Half of customers would happily pay more for better customer service

In this age of social media and instant communication, companies that fail to keep their customers happy will quickly earn a potentially damaging reputation.

A new study has highlighted just how much consumers’ expectations have grown.

Firstly, 51 per cent of people in the UK say they would happily pay more for a product or service if it meant that they received a better level of service. There was an interesting gender divide, with 64 per cent of men saying they wouldn’t mind forking out extra, whereas only 36 per cent of women agreed.


Which customer service failings annoy us the most?

Everybody has experienced bad service at some point, and a second survey conducted by ava aimed to find out which specific customer care failings grind our gears the most.

Even in the digital era, it seems that ineffective call centres are still the biggest cause of customer unrest, with one in three of our survey respondents suggesting that being held in a phone queue is the most infuriating customer service failing.

Meanwhile, 29 per cent said that “unhelpful store staff” were their biggest bugbear and 21 per cent indicated that they were most annoyed by poor websites that lack relevant information.

11 per cent suggested that slow email responses were their main gripe and 6 per cent said companies that fail to address their social media queries in timely fashion were their biggest annoyance.
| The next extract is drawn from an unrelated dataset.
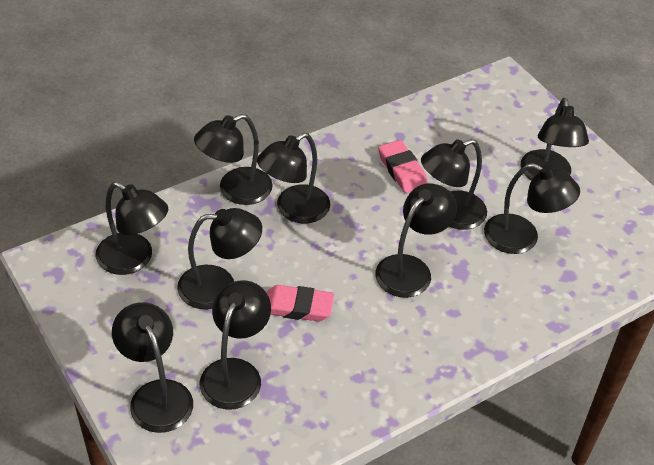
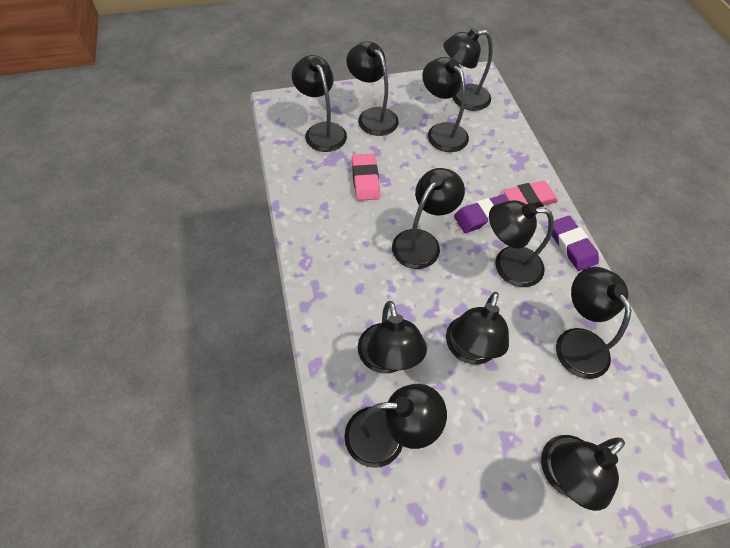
black lamp: 10 -> 11
purple eraser: 0 -> 2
On the last point, it is perhaps unsurprising that younger people were the most likely to cite social media interactions (or lack of) as the most frustrating aspect of customer service.

One in five 18 to 34-year-olds chose this as their most prominent pet peeve.

Lucie Greenwood, Sales Manager at ava, said that as many industries become increasingly competitive, businesses that fail to address these issues will inevitably fall behind.

“In 2016 there’s simply no room for bad customer service. With so many comparison websites out there and with people placing a lot of store in review platforms like Trustpilot, businesses will lose trade if their customers have a bad experience. It’s as simple as that. The fact that so many people would actually forego a lower price in order to guarantee a better level of service speaks volumes,” she commented.